Thursday, October 29, 2009

The Last Word

Prior to embarking upon this course of study I feel that my personal use of media was quite passive and certainly my understanding of the production, distribution and consumption of media lacked depth and the critical understanding needed to fully engage with and manipulate media for my own purposes. Whilst I was fairly active in the pursuit of information, making use of a variety of media channels for my information consumption and entertainment purposes, I did not possess the critical skills to analyse the processes associated with media production and consumption. My media literacy skills needed sharpening.

What initially broadened my media horizons was the work of Henry Jenkins, in particular his thoughts on participatory culture and media convergence. This introduced me to the idea of a reciprocal flow of media and the power that the consumer has to shape media content, both in terms of manipulating and controlling the media that we consume and also assuming the role of producer and creating and remediating existing media for our own purposes. Participatory culture develops avenues for expression and active involvement in the media. New media technologies and the growing sophistication of the audience are facilitating a reshaping of the media landscape, allowing us to develop multiple channels of media and assume various roles in the process. Ultimately this has led to a blurring of the traditional roles of producer and consumer, introducing the concept of prosumerism. Prosumerism has been a fascinating concept to explore and I am particularly interested in the influence that Web 2.0 associated technologies have upon the production and consumption of media, arming the audience with the necessary tools to create their own media experiences or re-interpret those before them. This is of course an idea that was explored in some depth through the remediation task of assignment two.

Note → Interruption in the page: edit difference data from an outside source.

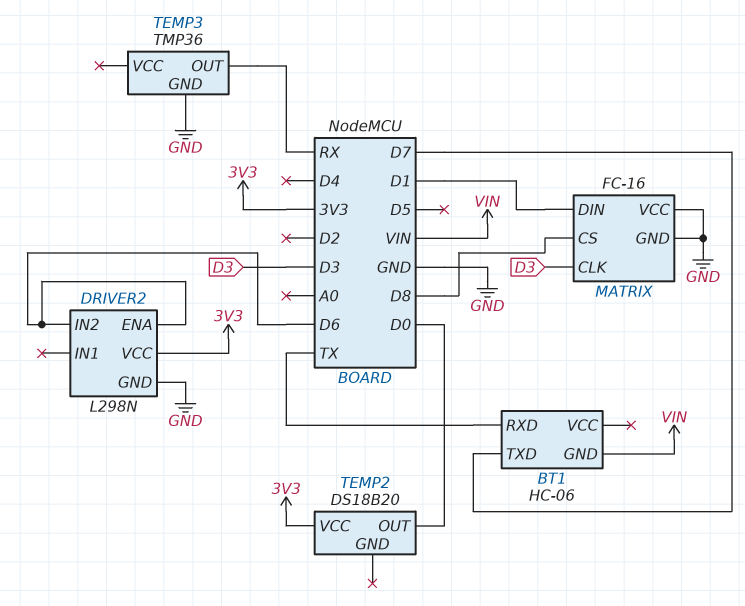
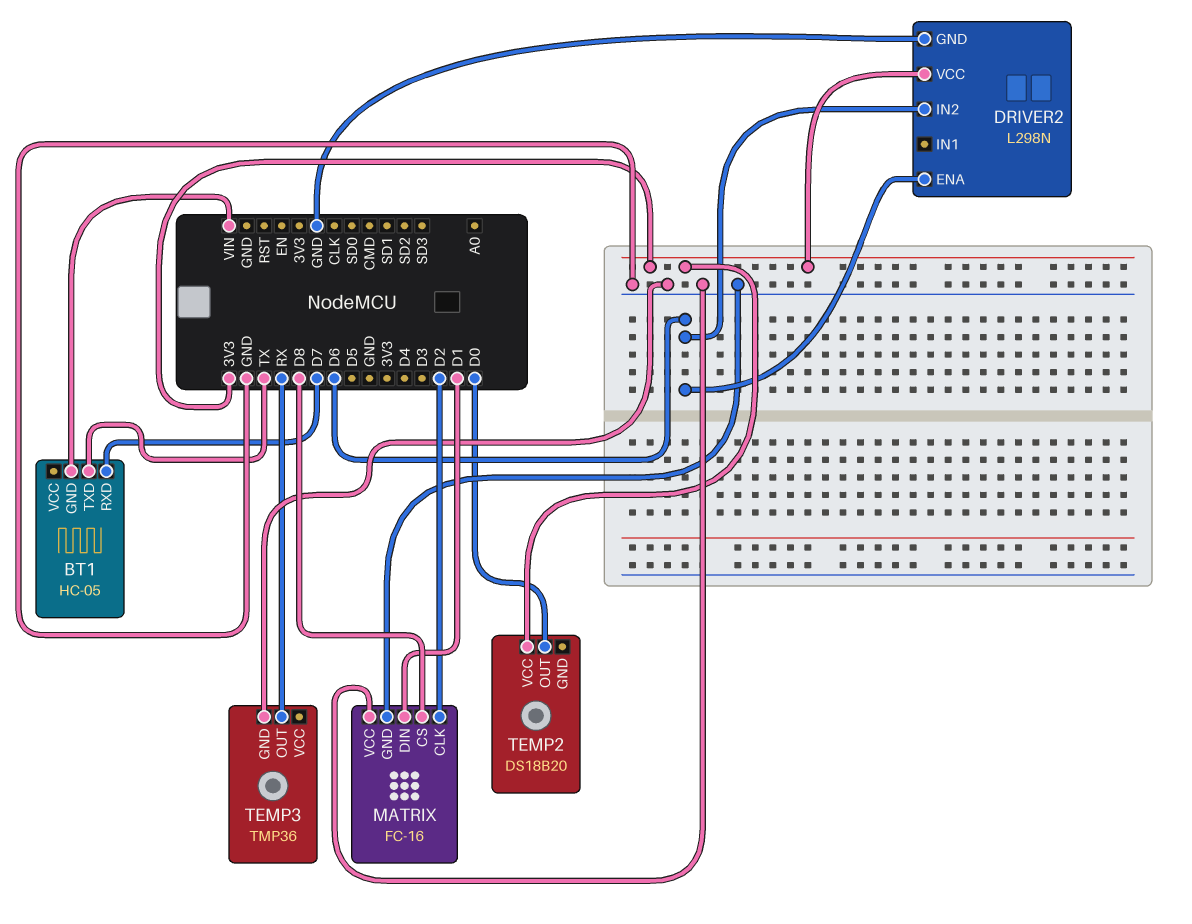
BT1: HC-06 -> HC-05
BT1 pin RXD: TX -> D7
BT1 pin TXD: D7 -> TX
MATRIX pin CLK: D3 -> D2

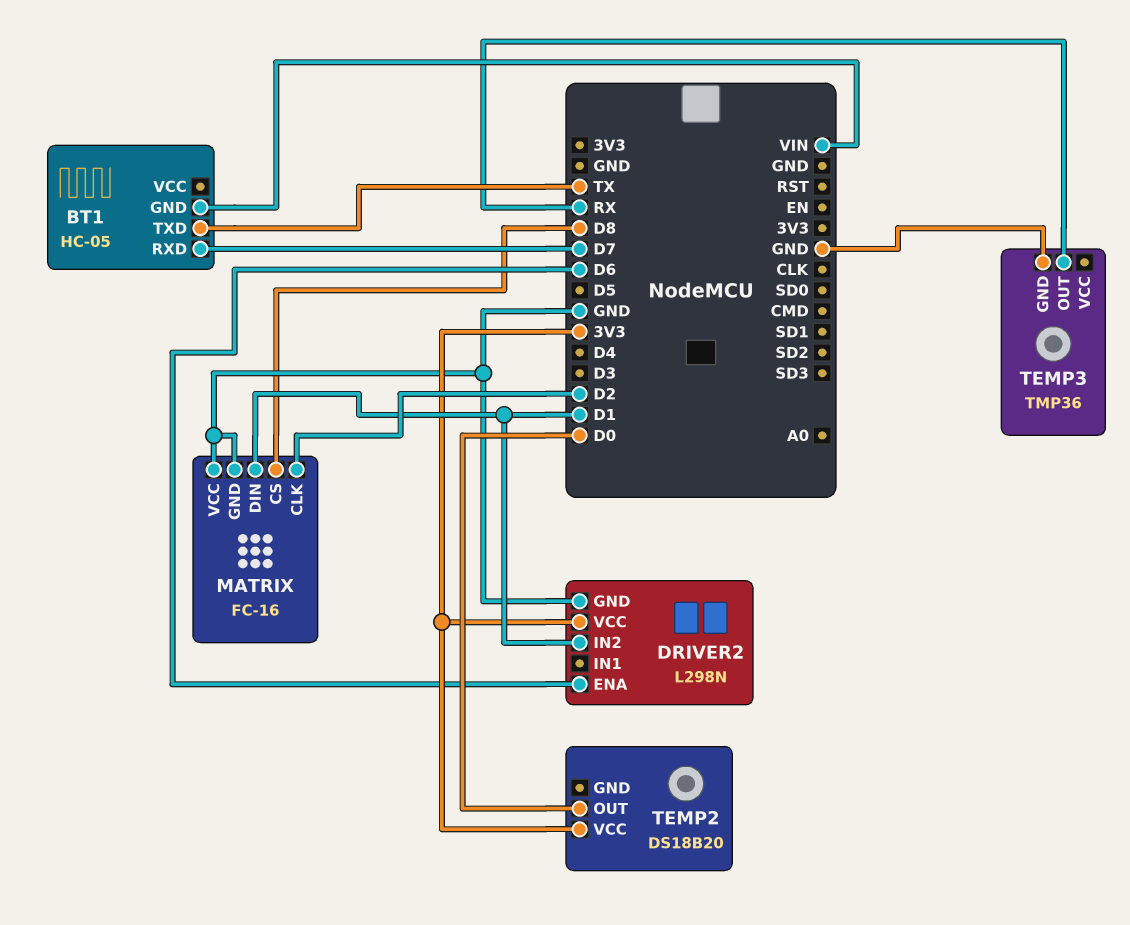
DRIVER2 pin IN2: D6 -> D1

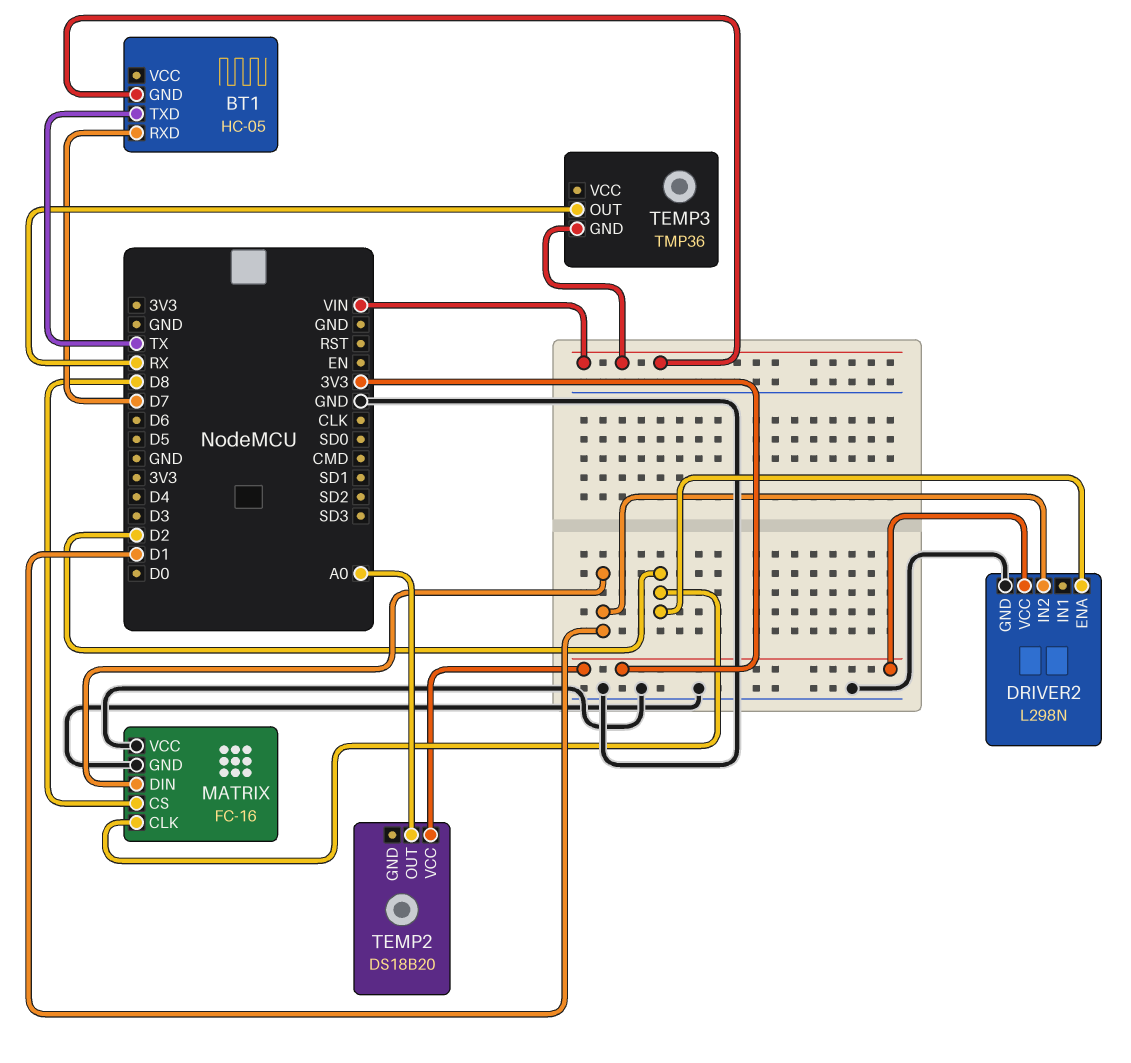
DRIVER2 pin ENA: D6 -> D2
TEMP2 pin OUT: D0 -> A0
TEMP3 pin GND: GND -> VIN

The remediation task was by far my greatest learning experience of this unit. Prior to this I was unfamiliar with the concept of remediation and certainly didn’t possess the skills to critically analyse a media text with a view to exploring textual production. This process allowed me to question and explore my role as a media producer. Through this task I have gained insight into the process of adaptation and how this may alter a text’s purpose and reception. I have learnt that reception is difficult to gauge, being dependent upon a wide range of factors and subject to multiple readings. These were valuable insights gained throughout the remediation process.

In support of this task it was valuable to place my own remediation against the backdrop of readings for this unit including the process of creating mash-ups that was discussed by Em McEvan. Mash-ups are an excellent example of harnessing the Web 2.0 philosophies of enhanced creativity and collaboration to produce your own product. Colman and Dyer-Witheford’s discussion of video game culture and associated production and adaptation of computer games that occurs through modding and machinima was also particularly relevant. Both modding and machinima were creative media processes that I was relatively unfamiliar with prior to this unit. Both demonstrate participatory media culture in action and highlight how the sophisticated consumer explores the roles of production and distribution.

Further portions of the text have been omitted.